# fox flux helmet: remove rear "spoiler"?



## bigfruits (Mar 21, 2011)

my brother recently purchased a fox flux helmet and i have to agree with him, the plastic wing on the back looks a little too aero dynamic.
any way to remove it without fkn up the helmet?
he said he tried but couldnt, i seem to remember thinking i could when i saw one at the store. he's 3000 miles away so i cant look at it. 

thanks
-z


----------



## kneecap (Dec 20, 2003)

I remember when I bought mine I felt the same way, kinda goofy lookin thing.
I don't think you can remove it, it's really built into the helmet.
Good news is that after a while you don't really notice it, & everyone you see on the trail with that helmet, & there's lots, looks the same, ha.


----------



## bad andy (Feb 21, 2006)

I like the spoiler. Really, if you ride fast enough it is very functional. Just like the kids with crap-box toyota corolla's with huge spoiler's on the back.


----------



## CharacterZero (May 19, 2004)

Ok, here it goes....
1. Put on helmet
2. Don't look in the mirror
3. Ride bike


Problem solved!


----------



## bigfruits (Mar 21, 2011)

CharacterZero said:


> Ok, here it goes....
> 1. Put on helmet
> 2. Don't look in the mirror
> 3. Ride bike
> ...


wow, thanks! i will let him know.


----------



## TwoHeadsBrewing (Aug 28, 2009)

Absolutely...once you hit about 90mph the spoiler really helps keep the back tire on the ground. That's why donwhill/freerider guys don't wear helmets like this.



bad andy said:


> I like the spoiler. Really, if you ride fast enough it is very functional.
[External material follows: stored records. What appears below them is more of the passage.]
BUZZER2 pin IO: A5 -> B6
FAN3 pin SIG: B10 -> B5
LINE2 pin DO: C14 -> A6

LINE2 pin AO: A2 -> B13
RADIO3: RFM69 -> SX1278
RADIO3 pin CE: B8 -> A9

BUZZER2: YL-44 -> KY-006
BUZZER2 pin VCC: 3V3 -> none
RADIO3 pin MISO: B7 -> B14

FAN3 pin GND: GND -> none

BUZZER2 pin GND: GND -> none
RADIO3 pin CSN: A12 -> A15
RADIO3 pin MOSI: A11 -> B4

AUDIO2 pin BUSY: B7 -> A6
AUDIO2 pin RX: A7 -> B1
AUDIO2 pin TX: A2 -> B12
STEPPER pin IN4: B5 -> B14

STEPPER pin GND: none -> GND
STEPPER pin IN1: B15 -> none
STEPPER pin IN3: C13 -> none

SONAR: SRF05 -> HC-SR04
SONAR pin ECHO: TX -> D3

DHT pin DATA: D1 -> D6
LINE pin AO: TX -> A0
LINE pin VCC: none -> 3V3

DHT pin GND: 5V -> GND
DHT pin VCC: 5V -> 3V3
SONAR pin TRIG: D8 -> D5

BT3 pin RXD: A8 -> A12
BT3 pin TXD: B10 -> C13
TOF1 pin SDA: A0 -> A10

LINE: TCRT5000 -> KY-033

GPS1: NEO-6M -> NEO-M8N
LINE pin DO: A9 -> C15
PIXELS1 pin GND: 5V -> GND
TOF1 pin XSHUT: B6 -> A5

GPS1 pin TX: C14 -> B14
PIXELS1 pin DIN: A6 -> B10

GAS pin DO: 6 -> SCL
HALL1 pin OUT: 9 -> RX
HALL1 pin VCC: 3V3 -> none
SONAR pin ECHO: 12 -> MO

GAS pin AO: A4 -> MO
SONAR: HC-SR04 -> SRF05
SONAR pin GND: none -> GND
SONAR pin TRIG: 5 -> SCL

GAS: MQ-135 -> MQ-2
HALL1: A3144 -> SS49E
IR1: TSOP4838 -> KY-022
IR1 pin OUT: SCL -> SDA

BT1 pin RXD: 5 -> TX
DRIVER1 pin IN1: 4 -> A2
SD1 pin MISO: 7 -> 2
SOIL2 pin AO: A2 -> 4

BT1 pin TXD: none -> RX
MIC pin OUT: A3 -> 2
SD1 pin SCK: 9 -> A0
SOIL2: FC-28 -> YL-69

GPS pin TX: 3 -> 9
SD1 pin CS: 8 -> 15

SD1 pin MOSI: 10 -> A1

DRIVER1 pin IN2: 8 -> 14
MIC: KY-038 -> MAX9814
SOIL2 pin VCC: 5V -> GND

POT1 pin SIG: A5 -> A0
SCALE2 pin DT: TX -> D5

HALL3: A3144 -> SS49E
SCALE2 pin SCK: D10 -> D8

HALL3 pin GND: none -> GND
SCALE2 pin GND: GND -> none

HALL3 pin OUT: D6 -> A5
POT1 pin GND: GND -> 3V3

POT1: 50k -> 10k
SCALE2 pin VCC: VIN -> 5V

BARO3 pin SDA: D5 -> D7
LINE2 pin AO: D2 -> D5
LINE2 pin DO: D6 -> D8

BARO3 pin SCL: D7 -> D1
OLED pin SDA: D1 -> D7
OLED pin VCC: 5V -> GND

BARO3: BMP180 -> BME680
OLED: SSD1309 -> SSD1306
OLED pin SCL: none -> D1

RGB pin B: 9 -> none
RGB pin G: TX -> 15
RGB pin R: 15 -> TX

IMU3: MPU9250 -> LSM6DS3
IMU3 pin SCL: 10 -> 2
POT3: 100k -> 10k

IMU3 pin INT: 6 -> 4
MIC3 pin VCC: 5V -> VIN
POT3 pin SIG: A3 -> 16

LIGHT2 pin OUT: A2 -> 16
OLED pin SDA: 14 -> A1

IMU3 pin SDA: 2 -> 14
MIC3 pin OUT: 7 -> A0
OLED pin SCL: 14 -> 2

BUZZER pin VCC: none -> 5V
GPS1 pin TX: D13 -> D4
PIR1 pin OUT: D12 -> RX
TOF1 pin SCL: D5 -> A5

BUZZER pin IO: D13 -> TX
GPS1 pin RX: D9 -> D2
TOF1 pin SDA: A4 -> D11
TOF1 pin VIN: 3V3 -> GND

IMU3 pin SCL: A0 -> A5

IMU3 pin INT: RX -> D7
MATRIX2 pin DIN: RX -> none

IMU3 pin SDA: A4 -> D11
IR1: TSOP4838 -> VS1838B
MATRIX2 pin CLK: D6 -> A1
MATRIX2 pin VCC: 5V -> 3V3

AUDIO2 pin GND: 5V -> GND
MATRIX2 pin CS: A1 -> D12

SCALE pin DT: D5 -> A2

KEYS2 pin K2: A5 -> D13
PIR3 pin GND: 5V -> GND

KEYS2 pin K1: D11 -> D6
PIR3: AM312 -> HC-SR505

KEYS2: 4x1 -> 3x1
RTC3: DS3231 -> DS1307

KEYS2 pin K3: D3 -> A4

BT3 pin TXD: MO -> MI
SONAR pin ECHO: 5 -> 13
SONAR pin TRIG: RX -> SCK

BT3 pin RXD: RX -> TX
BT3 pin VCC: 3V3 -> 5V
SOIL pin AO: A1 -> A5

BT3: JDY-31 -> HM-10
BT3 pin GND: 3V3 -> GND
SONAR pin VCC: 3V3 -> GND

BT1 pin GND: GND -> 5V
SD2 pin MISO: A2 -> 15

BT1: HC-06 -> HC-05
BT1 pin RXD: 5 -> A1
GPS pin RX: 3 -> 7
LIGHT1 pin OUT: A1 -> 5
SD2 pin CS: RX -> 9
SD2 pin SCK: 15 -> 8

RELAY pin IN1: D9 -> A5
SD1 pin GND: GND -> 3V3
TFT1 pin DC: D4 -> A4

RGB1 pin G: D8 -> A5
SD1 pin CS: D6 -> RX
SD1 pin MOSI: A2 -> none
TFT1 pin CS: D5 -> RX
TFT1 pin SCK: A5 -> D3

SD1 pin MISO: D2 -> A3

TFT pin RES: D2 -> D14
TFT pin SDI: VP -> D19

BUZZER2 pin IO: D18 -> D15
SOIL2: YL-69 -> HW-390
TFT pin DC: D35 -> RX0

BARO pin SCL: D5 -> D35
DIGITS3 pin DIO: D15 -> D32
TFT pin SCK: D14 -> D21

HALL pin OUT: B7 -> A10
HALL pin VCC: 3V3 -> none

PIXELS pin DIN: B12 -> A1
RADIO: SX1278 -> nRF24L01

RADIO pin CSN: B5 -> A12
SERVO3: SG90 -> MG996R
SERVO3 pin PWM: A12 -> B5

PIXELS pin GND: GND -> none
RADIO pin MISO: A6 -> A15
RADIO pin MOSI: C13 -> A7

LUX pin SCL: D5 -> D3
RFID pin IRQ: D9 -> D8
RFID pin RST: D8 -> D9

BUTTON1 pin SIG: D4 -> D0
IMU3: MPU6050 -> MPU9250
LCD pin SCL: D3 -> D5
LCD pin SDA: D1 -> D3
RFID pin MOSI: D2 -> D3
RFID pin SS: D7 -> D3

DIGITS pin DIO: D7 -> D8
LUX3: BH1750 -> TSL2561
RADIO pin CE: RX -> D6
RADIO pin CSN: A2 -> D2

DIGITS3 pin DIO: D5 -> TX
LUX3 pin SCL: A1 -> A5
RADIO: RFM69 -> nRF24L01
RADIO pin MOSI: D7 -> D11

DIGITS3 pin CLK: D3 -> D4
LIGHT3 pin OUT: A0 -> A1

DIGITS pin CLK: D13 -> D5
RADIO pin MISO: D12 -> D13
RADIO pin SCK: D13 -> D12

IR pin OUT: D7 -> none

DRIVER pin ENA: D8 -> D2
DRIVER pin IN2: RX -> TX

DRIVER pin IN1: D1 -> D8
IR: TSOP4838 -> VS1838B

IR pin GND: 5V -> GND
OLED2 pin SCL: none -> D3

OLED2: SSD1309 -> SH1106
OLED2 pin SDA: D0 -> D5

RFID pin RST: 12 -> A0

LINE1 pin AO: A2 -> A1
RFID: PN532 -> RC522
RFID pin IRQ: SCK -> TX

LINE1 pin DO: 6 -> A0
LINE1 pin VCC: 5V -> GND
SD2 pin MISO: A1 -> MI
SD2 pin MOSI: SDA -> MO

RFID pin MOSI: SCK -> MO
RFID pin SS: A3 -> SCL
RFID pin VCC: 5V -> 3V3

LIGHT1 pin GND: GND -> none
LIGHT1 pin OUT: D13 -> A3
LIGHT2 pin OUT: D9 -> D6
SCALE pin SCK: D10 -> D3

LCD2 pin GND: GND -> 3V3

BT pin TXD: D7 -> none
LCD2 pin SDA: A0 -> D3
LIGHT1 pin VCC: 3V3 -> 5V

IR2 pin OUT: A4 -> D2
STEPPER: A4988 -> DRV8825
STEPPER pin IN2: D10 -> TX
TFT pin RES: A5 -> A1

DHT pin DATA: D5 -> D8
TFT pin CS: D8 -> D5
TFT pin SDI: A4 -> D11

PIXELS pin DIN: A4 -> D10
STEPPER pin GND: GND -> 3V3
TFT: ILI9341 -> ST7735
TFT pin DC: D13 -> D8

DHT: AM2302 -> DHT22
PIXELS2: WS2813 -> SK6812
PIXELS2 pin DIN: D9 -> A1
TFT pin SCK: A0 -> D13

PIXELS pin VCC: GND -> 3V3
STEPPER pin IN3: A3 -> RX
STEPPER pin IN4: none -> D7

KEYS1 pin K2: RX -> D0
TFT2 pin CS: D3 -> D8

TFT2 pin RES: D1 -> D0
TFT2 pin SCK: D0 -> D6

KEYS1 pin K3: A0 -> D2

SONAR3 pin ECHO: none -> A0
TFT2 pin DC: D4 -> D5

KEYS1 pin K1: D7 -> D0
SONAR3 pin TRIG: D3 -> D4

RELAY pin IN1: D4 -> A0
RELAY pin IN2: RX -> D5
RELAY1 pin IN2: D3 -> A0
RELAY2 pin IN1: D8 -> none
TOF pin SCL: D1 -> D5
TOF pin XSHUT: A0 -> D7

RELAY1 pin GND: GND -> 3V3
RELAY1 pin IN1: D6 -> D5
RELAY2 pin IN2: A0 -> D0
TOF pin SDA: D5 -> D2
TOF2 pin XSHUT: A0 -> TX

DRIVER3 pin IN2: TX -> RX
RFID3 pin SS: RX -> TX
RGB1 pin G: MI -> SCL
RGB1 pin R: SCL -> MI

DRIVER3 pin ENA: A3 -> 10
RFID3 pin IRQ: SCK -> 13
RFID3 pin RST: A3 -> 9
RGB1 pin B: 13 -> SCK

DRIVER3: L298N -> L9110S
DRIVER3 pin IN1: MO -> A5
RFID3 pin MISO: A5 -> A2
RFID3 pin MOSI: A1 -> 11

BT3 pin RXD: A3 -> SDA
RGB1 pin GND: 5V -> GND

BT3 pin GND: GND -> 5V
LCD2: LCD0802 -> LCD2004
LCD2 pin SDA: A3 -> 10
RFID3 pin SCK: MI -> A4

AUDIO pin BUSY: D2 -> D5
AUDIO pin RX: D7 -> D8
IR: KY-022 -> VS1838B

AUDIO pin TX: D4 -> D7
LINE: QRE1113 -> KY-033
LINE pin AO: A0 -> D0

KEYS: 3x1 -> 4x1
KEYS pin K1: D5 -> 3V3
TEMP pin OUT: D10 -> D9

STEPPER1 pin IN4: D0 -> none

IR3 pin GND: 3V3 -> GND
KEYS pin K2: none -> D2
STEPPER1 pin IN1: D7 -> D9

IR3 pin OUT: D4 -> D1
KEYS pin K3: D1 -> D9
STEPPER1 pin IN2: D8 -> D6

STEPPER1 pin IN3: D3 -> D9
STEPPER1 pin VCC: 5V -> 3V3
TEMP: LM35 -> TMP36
Just like the kids with crap-box toyota corolla's with huge spoiler's on the back.


----------



## CharacterZero (May 19, 2004)

bigfruits said:


> wow, thanks! i will let him know.


Haha, all in jest.

A dremel is your friend, there is no easy/clean way to get it off.


----------



## bigfruits (Mar 21, 2011)

the spoiler is doing a good job of keeping his back tire on the ground but its starting to strain his neck. an airplane pillow may help with this.


----------



## Berkley (May 21, 2007)

CharacterZero said:


> Haha, all in jest.
> 
> A dremel is your friend, there is no easy/clean way to get it off.


----------



## TwoHeadsBrewing (Aug 28, 2009)

Last night I found an alternative method to removing the spoiler thingy: crash directly on your head. You may need to repeat several times, unless you're really skillful like me.


----------



## Reelchef67 (Aug 21, 2011)

I'm pretty sure the "spoiler" is there if you want to wear goggles. It keeps the strap from sliding around. I tried it works brilliantly


----------



## timmaayyy (May 14, 2010)

I took the spoiler off mine when I first got it. Its held on by 3 little pins just like the visor is. Just carefully pull up away from the helmet. You'll be left with 3 little holes though.


----------